When it comes down to Pyramid building, the ancient Egyptians were good. Evidence of that is more than one hundred pyramids discovered throughout Egypt. Some have since been destroyed, crumbling to history or poor choice of materials, but others have stood the test of time, evidence of incredible architectural and engineering skills. The best example of an ancient Egyptian Pyramid building is, without a doubt, the Great Pyramid of Giza, believed to have been commissioned by Pharaoh Khufu of the Fourth Dynasty (26th century BC) as his eternal resting place. Modern Egyptologists argue that this monumental construction phase was finished in around 20 years, concluding around 2650 BBC.

The pyramid of Khufu remains the only one of the Seven Wonders of the Ancient World largely intact. Although it has deteriorated through time, resulting from natural disasters, climate, and humankind, the pyramid outlasted an entire civilization. It was so impressive that it remained the tallest building on the planet’s surface for over 3,800 years.

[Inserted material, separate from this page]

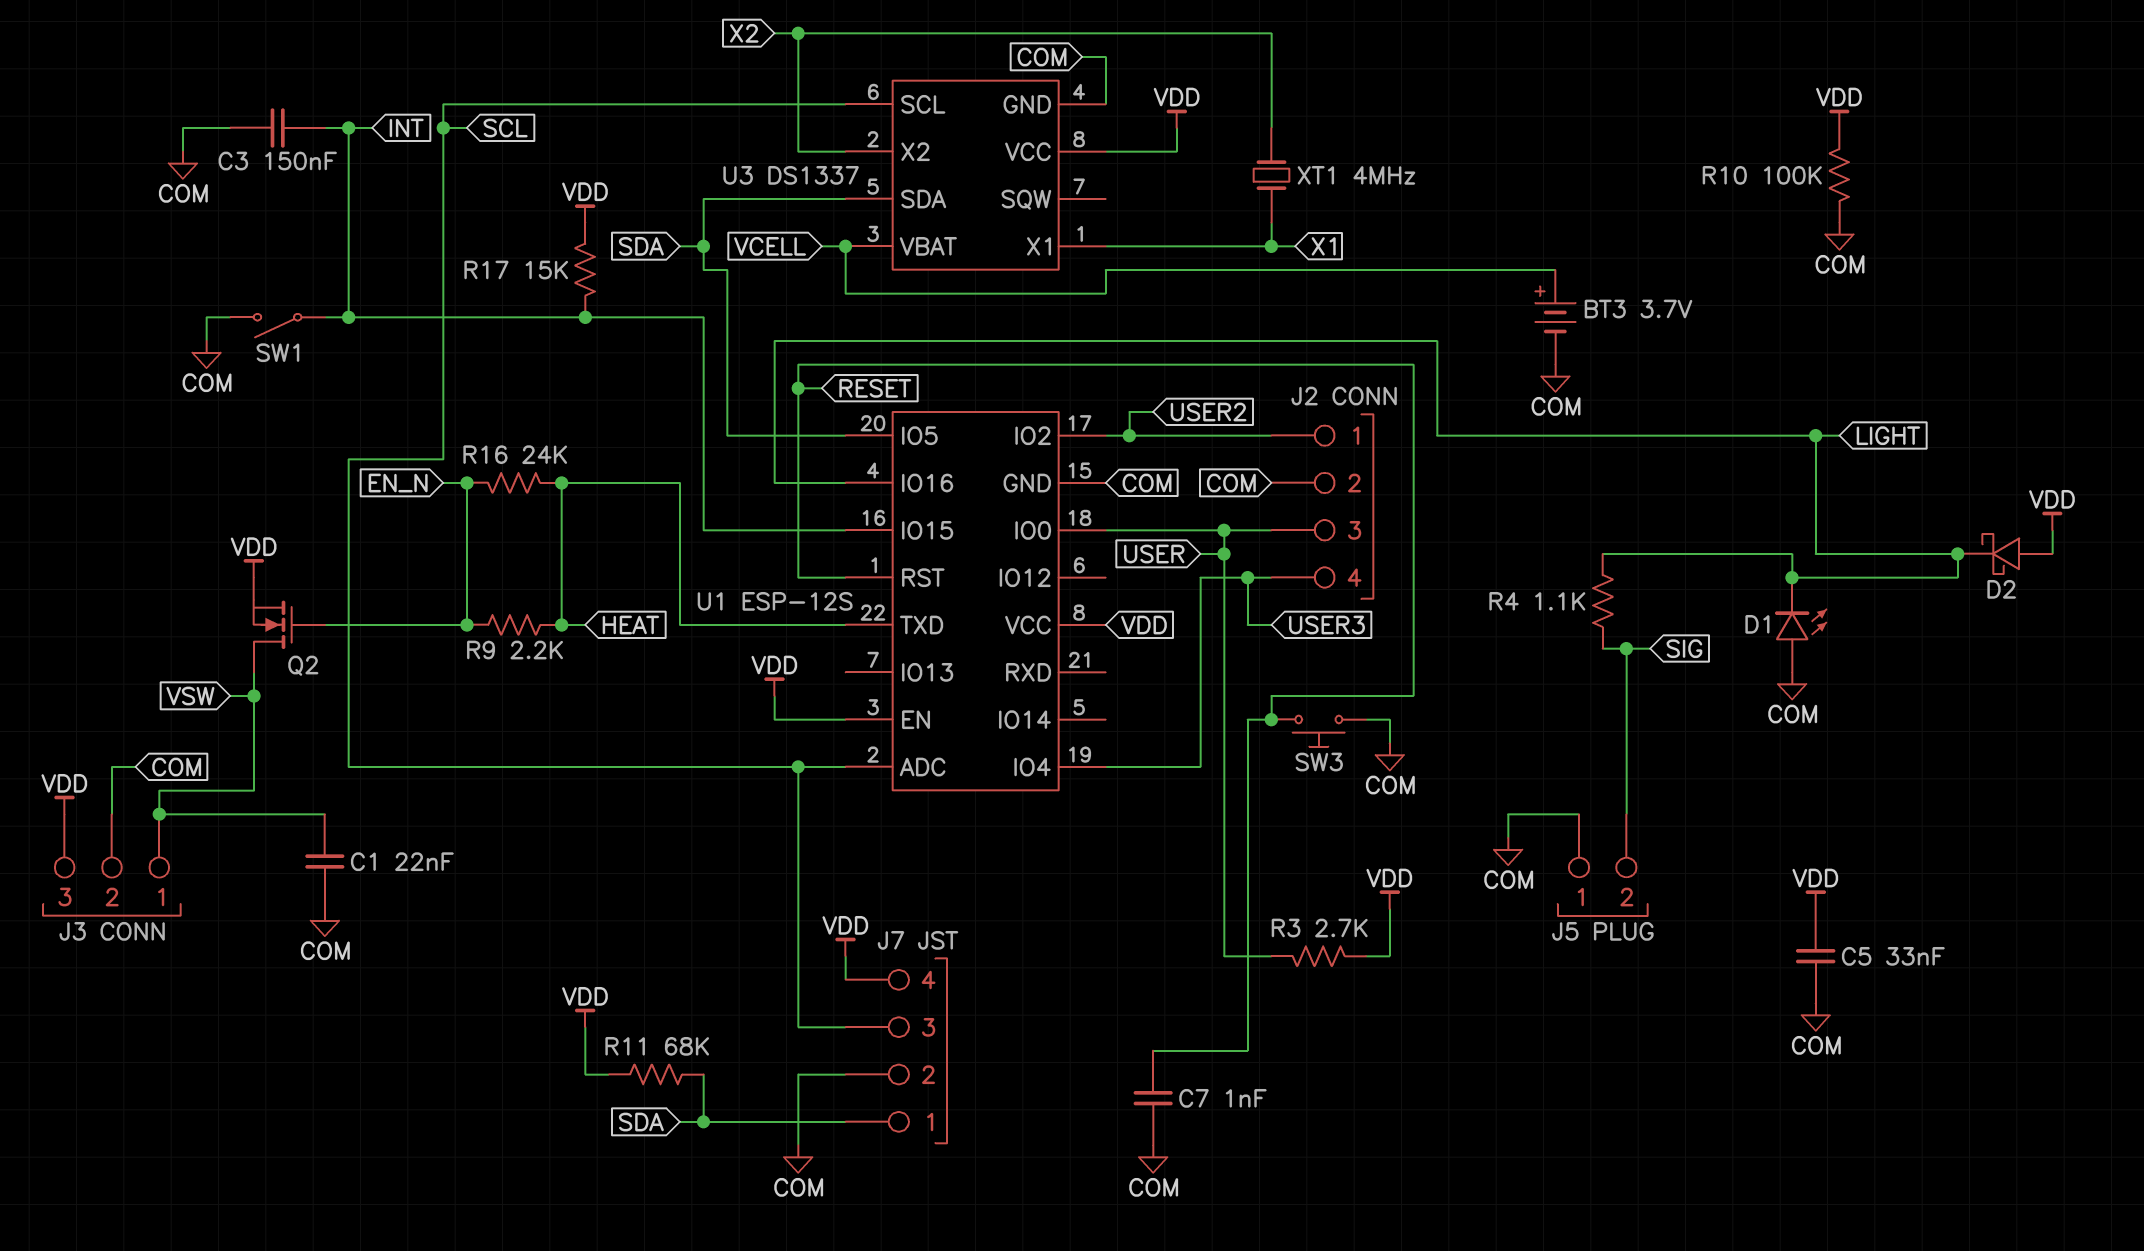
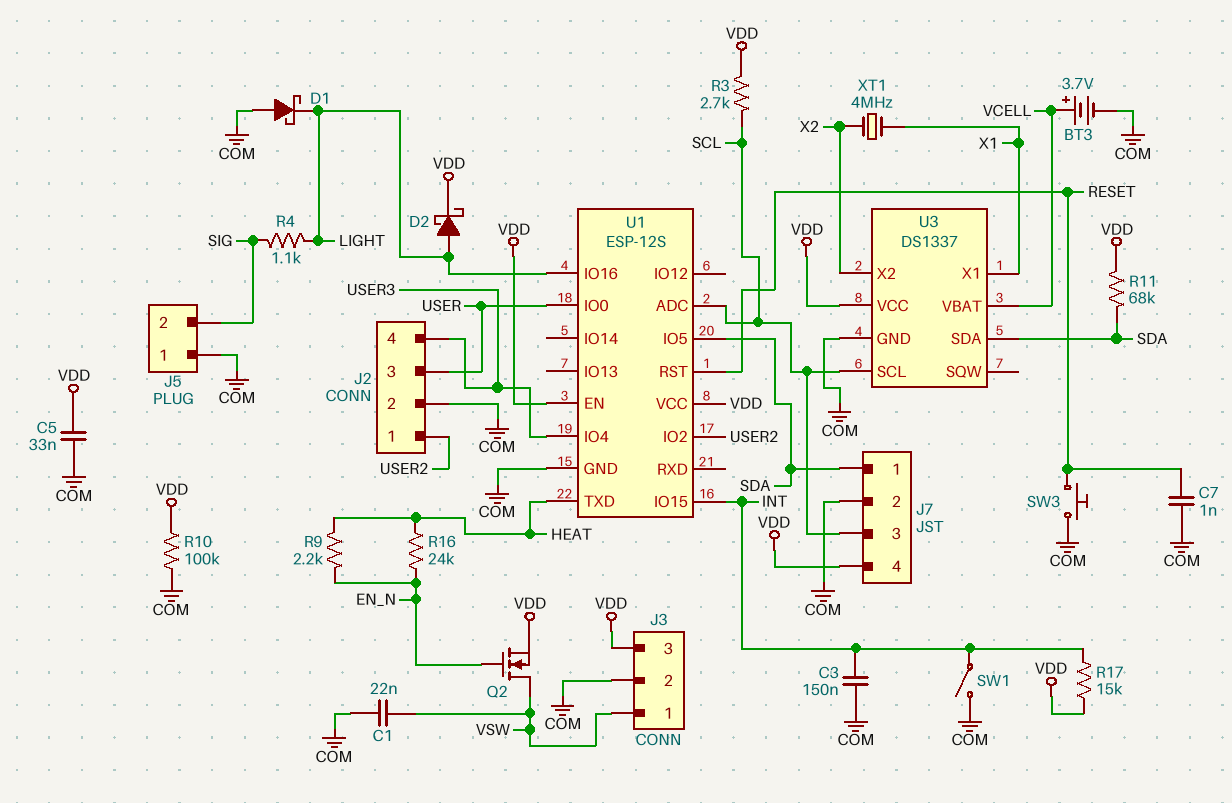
D1: LED (A COM, K LIGHT) -> schottky (A COM, K LIGHT)
D2: schottky (A VDD, K LIGHT) -> schottky (A LIGHT, K VDD)
R3: 2.7k (USER, VDD) -> 2.7k (SCL, VDD)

The culmination of the ancient Egyptian pyramid building

The Great Pyramid of Giza is perhaps the culmination of the ancient Egyptian pyramid building, as it was the most notorious project ever attempted by this ancient civilization. But to get there, to build a structure that would survive for more than 4,500 years, the ancient Egyptians went through many projects and attempts that eventually climaxed in the construction of one of the largest and most accurate pyramids of all time.

Before attempting such a massive construction process, the ancient Egyptians experimented with pyramids. The first pyramid to be built in ancient Egypt was that of Pharaoh Djoser. It was precisely then, around 2,700 before Christ, that ancient Egyptian engineering and architecture experienced a Eureka moment; From complex mastabas where Pharaohs and royalty were buried, the ancient Egyptians developed Pyramids, which changed the ancient civilization forever.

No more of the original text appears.